For starters, the League now boasts some 20,000 members and 254 affiliated clubs in the U.S. and Puerto Rico. The membership has grown steadily in recent years, thanks in part to an effort to attract more members-at-large (those not affiliated with an astronomy club). But the swollen ranks have strained the organization's scattered network of volunteer officers. So last year they authorized the establishment of a national office in Kansas City, Missouri, and on September 1st executive secretary Jackie Beucher oversaw the "big move" into those quarters.
This year's convention also saw Charles E. Allen step down from his 4-year stint as League president. His successor is Robert L. Gent, a retired Air Force lieutenant-colonel who, while vice president, forged strong ties with the International Dark-Sky Association and spearheaded an effort to attract young people to amateur astronomy. Gent's tenure will be complicated by the fact that he lives in Italy, where his wife is currently assigned to duty.
In past years the League has been most widely known for its efforts to develop members' skills at the eyepiece, both through a network of observing clubs and a series of certificates awarded for various demonstrations of observing prowess. But now the League has undertaken two large projects designed to broaden its reach and likely shape its future direction.
Already well along is the League's effort to place an amateur-class telescope on the International Space Station, which will be dedicated to use by students and amateur observers worldwide. The ISS-AT task force, headed Orville Brettman, has already established a prototype robotic observatory in the Arizona desert linked to a control center at Dyer Observatory in Nashville, Tennessee. The ISS-AT effort took another big step on September 3rd, when Brettman and technical advisor Richard Berry made a formal pitch to a trio of NASA officials at the agency's Washington, D.C., headquarters. "Orv and I both felt that we were taken seriously," Berry comments, "and that all three found the draft proposal intriguing."
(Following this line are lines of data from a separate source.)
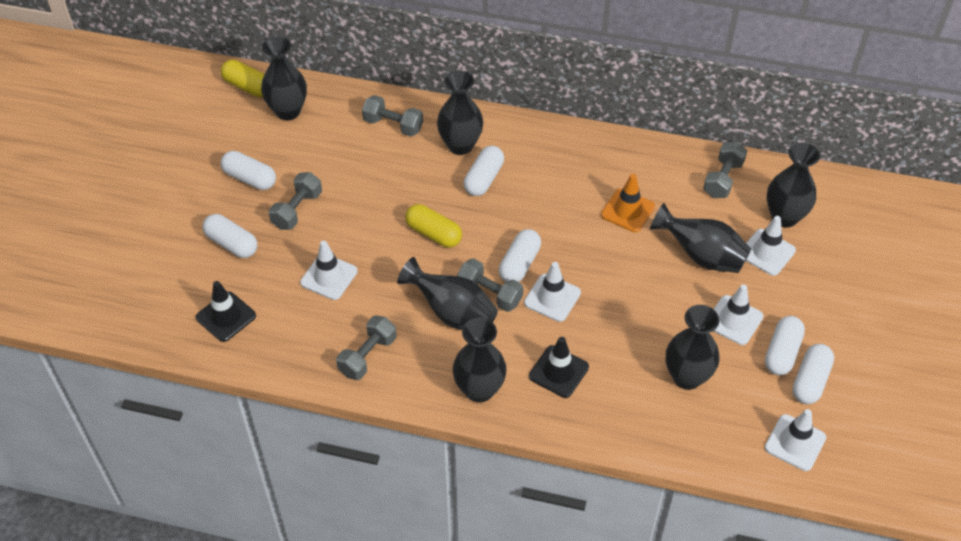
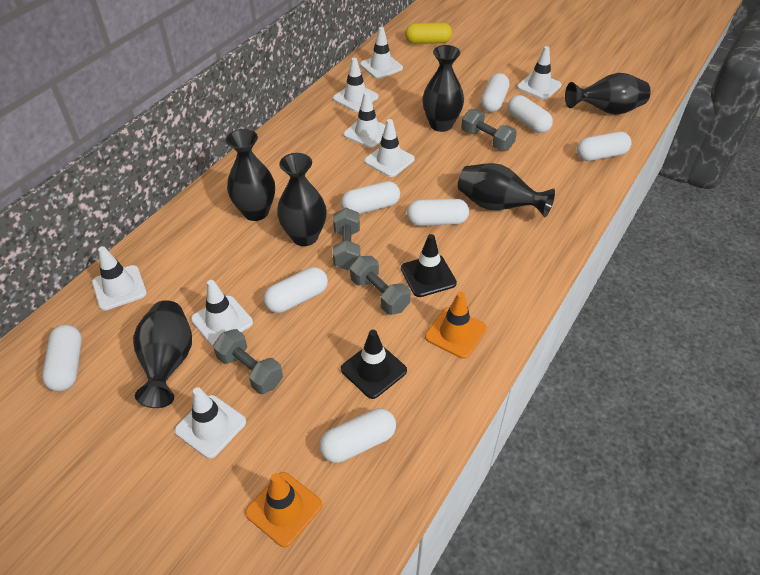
black vase: 7 -> 6
grey dumbbell: 5 -> 4
orange traffic cone: 1 -> 2
white capsule: 6 -> 8
white traffic cone: 5 -> 8
yellow capsule: 2 -> 1

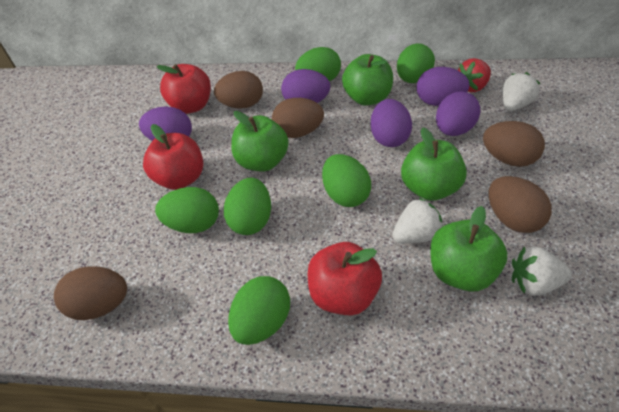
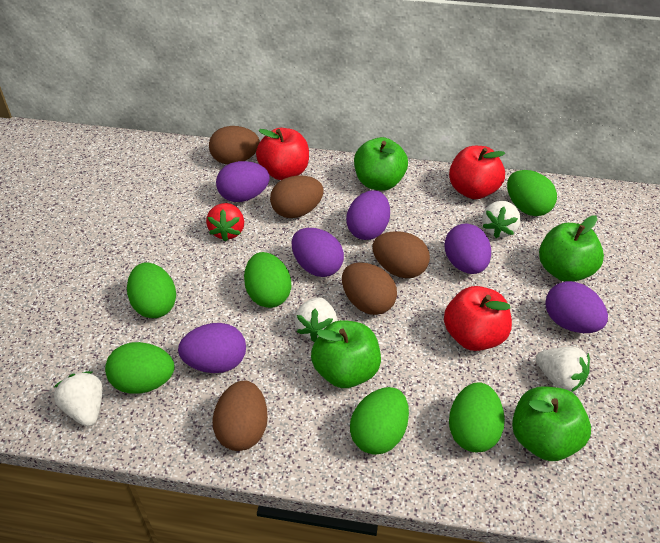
purple egg: 5 -> 6
white strawberry: 3 -> 4

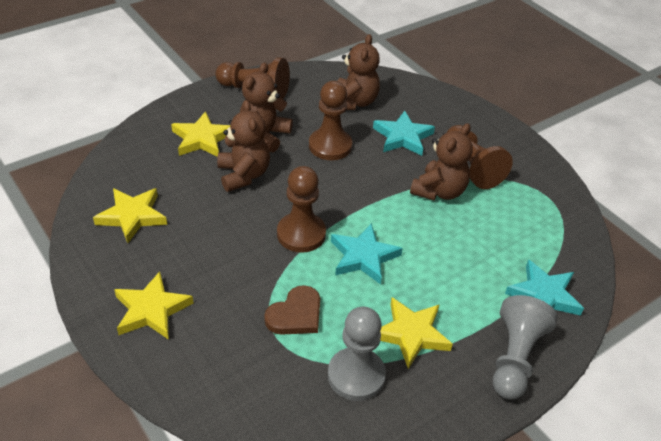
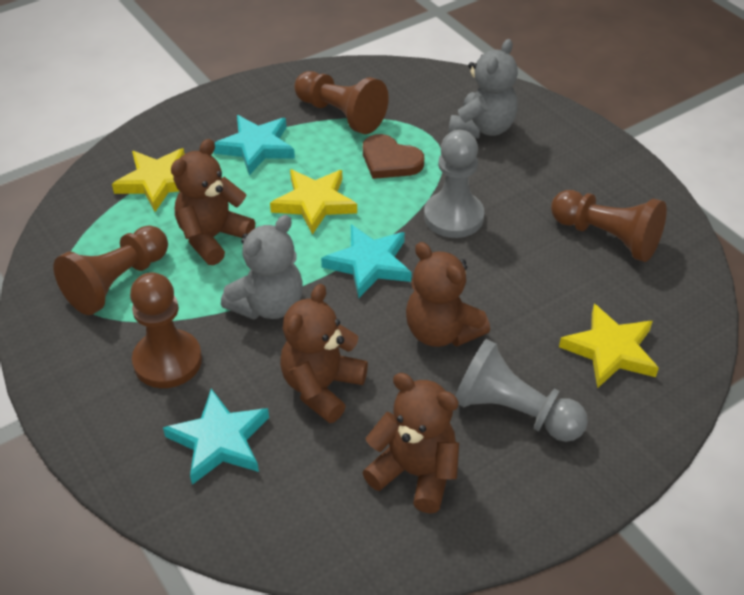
grey teddy bear: 0 -> 2
yellow star: 4 -> 3

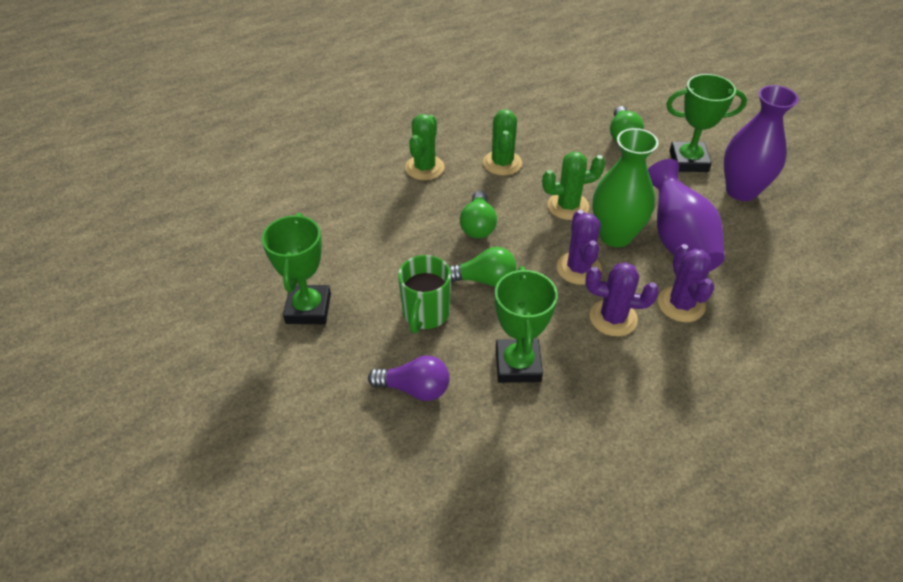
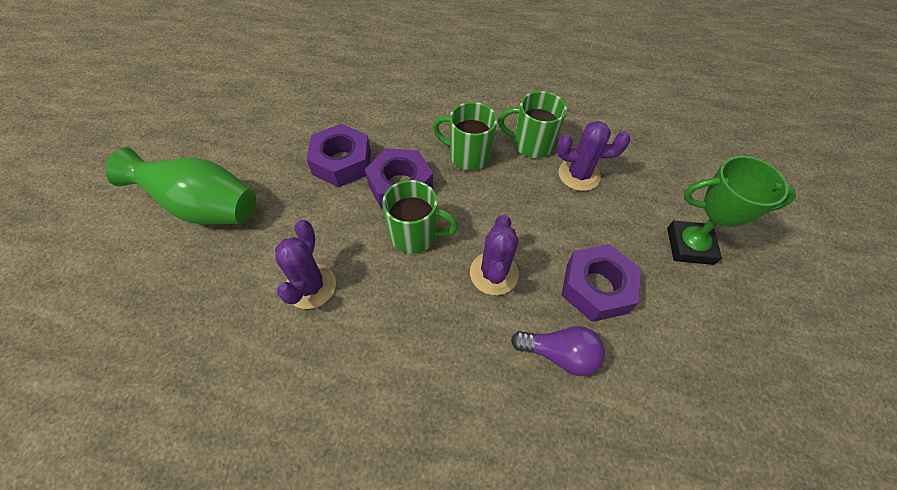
green cactus: 3 -> 0
green light bulb: 3 -> 0
green mug: 1 -> 3
green trophy: 3 -> 1
purple nut: 0 -> 3
purple vase: 2 -> 0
The other major initiative is the Student Telescope Network, led by Pennsylvania high-schooler Ryan Hannahoe and University of Denver astronomy professor Robert Stencel. In just a year's time, their robotic 14-inch telescope was used by some 1,700 schools and other groups worldwide. Since then a 60-by-30-foot roll-off-roof structure has been built in rural New Mexico, and Hannahoe hopes to find enough underwriting to expand from the current single-telescope setup to a dozen robotically controlled Celestron 14s in the near future.